Patients who received rimegepant also reported higher freedom of most bothersome symptom at 2 hours post dose (37.6% vs. 25.2%; P < .0001).

Thirty-seven percent of patients who received placebo reported using a rescue medication within 24 hours, whereas 21% of patients who received rimegepant reported rescue medication use within 24 hours (P < .0001).

The safety profile was similar in both cohorts; 17.1% of patients who received rimegepant reported an adverse event and 14.2% of those who received placebo reported an adverse event.

Nausea (n = 10) and urinary tract infection (n = 8) were reported to be the most common adverse events in patients who received rimegepant. No patients stopped treatment because of adverse events.

Lipton said that the results are promising and that he sees rimegepant as a treatment of first choice for individuals with cardiovascular contraindications to triptans.

“Estimates are that there are nearly 40 million Americans with migraine and 3.5 million who have absolute or relative contraindications to triptans,” he said. “For those people, if they have disabling migraine, rimegepant is likely to be a treatment of first choice.”

Lipton said he also sees the treatment being a second-choice option for patients when triptans stop working or triptans cause serious side effects.

“Rimegepant was studied as an acute treatment, but it’s possible that it will work as a preventive treatment,” Lipton said. “For what it’s worth, when people think CGRP-targeted therapies, it’s important to distinguish small molecular treatments from antibodies that are being developed for prevention.

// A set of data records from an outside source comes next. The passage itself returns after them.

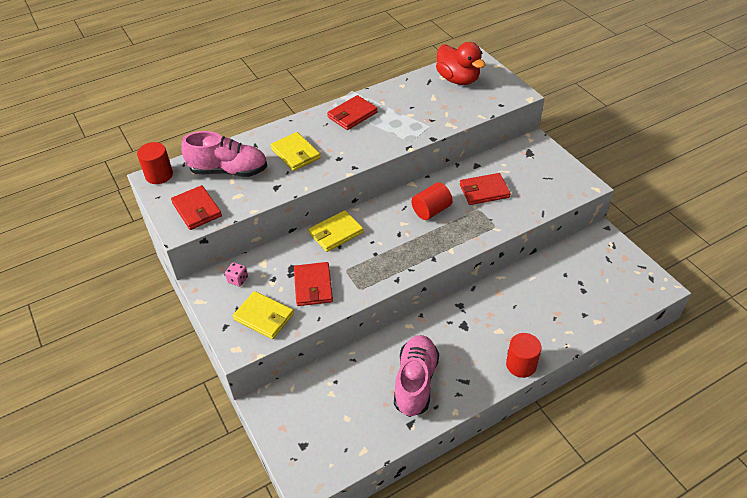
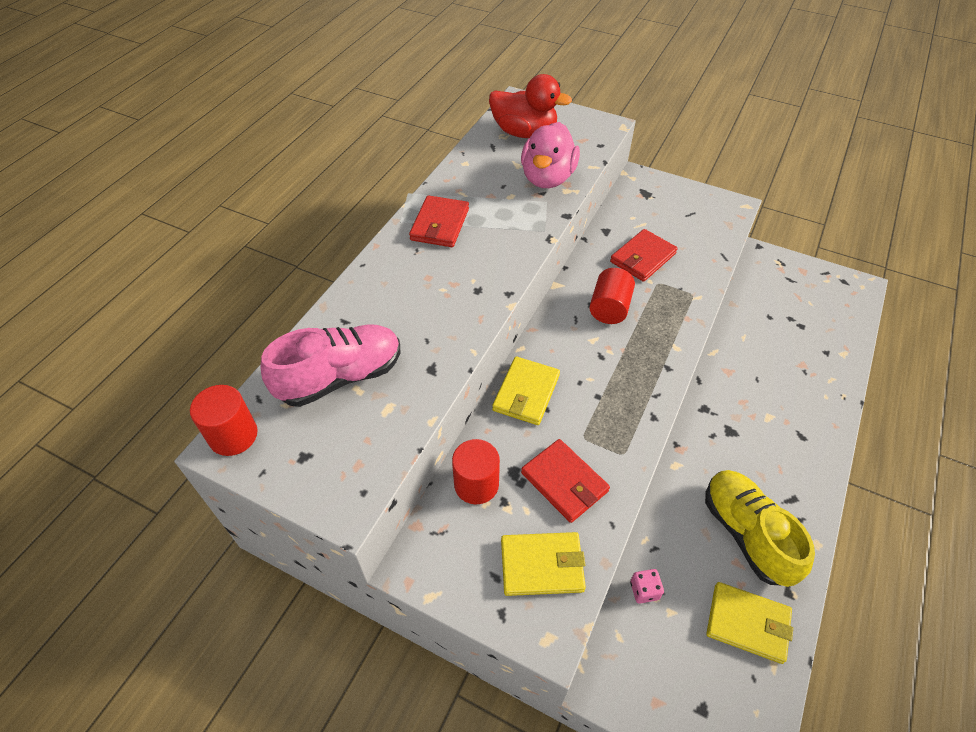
camera: 35 degrees left, 5 degrees up
(197, 209) = (345, 461): red wallet -> none
(238, 279) = (457, 530): pink dice -> pink dice (644, 590)
(295, 153) = (414, 308): yellow wallet -> yellow wallet (747, 623)
(415, 382) = (746, 533): pink shoe -> yellow shoe
(444, 112) = (547, 178): none -> pink duck
(521, 365) = (825, 445): red cylinder -> red cylinder (476, 484)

Because the erenumab [Aimovig; Novartis, Amgen] launch is generating so much attention in multiple spheres, painting that contrast is important.” – by Ryan McDonald

Reference:

Lipton RB, et al. IOR-02LB. Presented at: American Headache Society Annual Scientific Meeting; June 28-July 1, 2018; San Francisco.

Disclosures: Lipton reports receiving research grants from Allergan, Amgen, Dr. Reddy’s Laboratories and Novartis; consultancy, advisory board, or honoraria with Alder, Allergan, Amgen, Autonomic Technologies, Avanir, Boston Scientific, CoLucid, Dr. Reddy’s Laboratories, electroCore, Eli Lilly, eNeura Therapeutics, GlaxoSmithKline, Merck, Novartis, Teva and Vedanta; stock options in Biohaven Pharmaceuticals and eNeura Therapeutics.